Notice that the cursor positions are the same, but the leaf pointers are
different.  I suspect that leaf ~d8f4680 has been freed, and this is the
reason why freshgot is totally garbage.  I wonder if the leaf pointers
being different is the result of an iext btree splitting into 2 objects
and then being recombined into one?

I augmented the xfs_iext_* functions to check the ILOCK state in all
functions that are passed an xfs_inode.  None of them tripped across the
entire fstests cloud run last night, so there's no obvious problem
there.  The buffered write path takes ILOCK_EXCL and keeps it right up
to where the debug splat happens, so there's no locking problem there.

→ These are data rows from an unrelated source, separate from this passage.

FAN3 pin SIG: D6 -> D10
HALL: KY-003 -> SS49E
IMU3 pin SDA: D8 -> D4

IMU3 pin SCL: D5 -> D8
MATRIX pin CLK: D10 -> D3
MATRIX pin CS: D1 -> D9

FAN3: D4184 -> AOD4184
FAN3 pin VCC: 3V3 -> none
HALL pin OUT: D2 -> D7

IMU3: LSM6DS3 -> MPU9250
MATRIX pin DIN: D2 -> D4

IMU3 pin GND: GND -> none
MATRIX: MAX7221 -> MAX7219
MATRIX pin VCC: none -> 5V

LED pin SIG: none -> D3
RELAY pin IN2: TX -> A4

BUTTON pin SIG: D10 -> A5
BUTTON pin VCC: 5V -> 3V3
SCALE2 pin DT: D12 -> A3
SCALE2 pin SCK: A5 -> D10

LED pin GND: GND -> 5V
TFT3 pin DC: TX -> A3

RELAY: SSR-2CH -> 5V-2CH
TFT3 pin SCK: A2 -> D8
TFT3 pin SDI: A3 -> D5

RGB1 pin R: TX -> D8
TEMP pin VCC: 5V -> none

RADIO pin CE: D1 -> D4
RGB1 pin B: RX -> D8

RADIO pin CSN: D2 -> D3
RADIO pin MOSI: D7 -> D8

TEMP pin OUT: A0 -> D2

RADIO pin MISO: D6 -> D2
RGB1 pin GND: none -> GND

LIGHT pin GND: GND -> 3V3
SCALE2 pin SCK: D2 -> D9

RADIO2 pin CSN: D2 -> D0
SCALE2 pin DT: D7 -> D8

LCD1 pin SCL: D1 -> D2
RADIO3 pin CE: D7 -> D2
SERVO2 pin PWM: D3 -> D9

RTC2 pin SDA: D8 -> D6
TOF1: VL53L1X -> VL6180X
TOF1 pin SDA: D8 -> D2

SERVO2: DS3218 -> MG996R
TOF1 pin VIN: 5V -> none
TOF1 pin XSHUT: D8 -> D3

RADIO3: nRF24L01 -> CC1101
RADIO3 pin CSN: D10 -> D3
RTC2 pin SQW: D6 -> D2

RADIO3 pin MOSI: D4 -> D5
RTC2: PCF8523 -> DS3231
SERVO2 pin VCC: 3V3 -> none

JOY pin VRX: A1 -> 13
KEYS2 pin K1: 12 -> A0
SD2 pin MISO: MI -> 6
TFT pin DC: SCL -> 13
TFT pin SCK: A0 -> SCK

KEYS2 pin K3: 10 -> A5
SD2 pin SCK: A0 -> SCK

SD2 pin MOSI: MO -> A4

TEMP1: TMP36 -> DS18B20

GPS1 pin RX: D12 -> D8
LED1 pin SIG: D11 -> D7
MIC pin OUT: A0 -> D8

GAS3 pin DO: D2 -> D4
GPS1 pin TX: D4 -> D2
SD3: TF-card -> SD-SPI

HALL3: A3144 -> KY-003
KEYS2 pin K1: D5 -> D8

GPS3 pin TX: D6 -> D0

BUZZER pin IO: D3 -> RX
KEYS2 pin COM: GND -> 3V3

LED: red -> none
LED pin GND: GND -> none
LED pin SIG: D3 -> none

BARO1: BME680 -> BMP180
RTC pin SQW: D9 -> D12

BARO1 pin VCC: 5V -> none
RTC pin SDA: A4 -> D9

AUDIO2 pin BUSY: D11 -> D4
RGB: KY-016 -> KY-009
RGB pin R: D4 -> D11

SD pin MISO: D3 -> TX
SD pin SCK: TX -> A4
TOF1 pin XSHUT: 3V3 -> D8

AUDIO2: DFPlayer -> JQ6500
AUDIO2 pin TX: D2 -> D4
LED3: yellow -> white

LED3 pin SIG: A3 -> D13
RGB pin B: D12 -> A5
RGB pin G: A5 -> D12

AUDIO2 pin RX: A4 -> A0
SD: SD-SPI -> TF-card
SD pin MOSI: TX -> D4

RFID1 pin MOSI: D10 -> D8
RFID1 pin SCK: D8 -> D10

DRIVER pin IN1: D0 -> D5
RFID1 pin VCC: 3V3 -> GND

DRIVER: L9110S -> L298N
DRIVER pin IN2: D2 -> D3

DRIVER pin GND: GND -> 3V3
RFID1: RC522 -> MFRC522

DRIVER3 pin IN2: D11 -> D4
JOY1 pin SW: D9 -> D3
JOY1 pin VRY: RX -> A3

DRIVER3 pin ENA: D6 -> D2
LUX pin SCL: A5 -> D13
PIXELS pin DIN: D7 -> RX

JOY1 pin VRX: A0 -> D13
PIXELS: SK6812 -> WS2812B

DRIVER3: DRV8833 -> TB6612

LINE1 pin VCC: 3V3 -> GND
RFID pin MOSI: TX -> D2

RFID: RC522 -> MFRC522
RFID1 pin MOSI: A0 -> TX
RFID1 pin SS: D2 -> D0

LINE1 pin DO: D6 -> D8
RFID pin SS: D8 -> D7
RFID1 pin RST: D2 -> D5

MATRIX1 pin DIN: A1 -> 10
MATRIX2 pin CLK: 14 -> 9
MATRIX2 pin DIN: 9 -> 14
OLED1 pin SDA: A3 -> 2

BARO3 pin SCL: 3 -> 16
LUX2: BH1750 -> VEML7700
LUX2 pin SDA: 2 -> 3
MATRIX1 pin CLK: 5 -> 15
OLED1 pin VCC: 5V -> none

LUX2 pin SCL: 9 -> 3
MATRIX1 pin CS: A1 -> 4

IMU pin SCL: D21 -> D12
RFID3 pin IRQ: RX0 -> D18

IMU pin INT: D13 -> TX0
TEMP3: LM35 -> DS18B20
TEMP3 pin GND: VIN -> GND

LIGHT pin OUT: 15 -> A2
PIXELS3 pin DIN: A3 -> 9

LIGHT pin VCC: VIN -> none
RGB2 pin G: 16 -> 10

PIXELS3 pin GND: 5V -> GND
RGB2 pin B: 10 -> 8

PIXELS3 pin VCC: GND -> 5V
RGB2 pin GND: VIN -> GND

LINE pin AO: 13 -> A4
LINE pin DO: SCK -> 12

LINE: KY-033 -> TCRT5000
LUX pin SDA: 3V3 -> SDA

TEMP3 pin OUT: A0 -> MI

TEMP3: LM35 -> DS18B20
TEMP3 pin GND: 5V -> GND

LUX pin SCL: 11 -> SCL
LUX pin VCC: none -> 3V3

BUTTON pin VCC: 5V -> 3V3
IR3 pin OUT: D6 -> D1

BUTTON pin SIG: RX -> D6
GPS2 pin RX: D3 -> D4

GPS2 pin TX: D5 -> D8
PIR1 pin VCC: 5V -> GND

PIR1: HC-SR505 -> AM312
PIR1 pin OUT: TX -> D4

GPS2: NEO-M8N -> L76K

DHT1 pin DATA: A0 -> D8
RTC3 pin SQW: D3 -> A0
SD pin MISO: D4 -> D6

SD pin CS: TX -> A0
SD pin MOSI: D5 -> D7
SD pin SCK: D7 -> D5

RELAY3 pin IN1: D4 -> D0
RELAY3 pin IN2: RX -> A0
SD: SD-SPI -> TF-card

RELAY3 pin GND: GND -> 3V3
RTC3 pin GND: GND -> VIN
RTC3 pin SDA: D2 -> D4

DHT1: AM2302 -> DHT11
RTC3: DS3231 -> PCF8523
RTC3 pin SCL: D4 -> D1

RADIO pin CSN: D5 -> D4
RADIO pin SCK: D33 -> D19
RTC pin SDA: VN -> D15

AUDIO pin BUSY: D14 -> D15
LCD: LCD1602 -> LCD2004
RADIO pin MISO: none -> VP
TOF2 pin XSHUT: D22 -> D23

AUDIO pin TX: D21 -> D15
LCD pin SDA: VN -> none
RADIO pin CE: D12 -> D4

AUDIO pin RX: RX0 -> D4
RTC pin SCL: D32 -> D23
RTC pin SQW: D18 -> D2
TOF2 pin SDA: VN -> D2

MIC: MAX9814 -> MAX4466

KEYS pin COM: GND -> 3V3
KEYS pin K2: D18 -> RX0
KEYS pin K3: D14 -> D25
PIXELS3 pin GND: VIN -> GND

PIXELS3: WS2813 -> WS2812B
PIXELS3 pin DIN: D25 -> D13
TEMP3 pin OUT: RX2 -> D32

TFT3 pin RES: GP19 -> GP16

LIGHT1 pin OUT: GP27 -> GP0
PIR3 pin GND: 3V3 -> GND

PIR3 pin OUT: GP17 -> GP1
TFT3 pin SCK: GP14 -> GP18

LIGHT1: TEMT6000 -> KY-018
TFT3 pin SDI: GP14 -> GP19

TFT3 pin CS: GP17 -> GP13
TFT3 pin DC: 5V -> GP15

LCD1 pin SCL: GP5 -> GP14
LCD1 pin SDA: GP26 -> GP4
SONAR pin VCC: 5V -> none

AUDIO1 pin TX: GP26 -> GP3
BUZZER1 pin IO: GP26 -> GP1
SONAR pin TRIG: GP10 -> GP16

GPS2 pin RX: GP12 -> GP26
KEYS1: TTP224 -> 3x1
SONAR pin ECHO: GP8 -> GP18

So I started looking for things that could shift the extent count by one.
Looking for semi-adjacent records, I noticed this:

nr 0x1 nr_real 0x1 offset 0x78 blockcount 0xc8 startblock 0xc70d25 state 1
nr 0x2 nr_real 0x2 offset 0x150 blockcount 0x16 startblock 0xc70dfd state 1

0xc70d25+0xc8 == 0xc70ded, so this could be the result of someone
punching 0x10 blocks.

ino 0x600a754 nr 0x3 nr_real 0x3 offset 0x2a5 blockcount 0x5f startblock 0xc9f218 state 1
ino 0x600a754 nr 0x5 nr_real 0x4 offset 0x304 blockcount 0x14 startblock 0xc9f277 state 0

The incorrect delalloc reservation notwithstanding, these two records
are logically and physically adjacent, with the only difference being
that one is unwritten and the other is not.  Someone could have
converted an unwritten extent to written, possibly as a result of a
post-write conversion?

ino 0x600a754 nr 0x8 nr_real 0x7 offset 0x307c blockcount 0x3 startblock 0xc70ded state 0
ino 0x600a754 nr 0x9 nr_real 0x8 offset 0x307f blockcount 0x1 startblock 0xc70df0 state 1

The 0xc70ded here is familiar -- I wonder if this got mapped here as a
result of an FIEXCHANGE'd with offset 0x140?  Extent 9 is adjacent with
extent 8, except for the state difference.  Hmm.  I guess I better go
check the FIEXCHANGE code...

--D

> Cheers,
> 
> Dave.
> -- 
> Dave Chinner
> david@xxxxxxxxxxxxx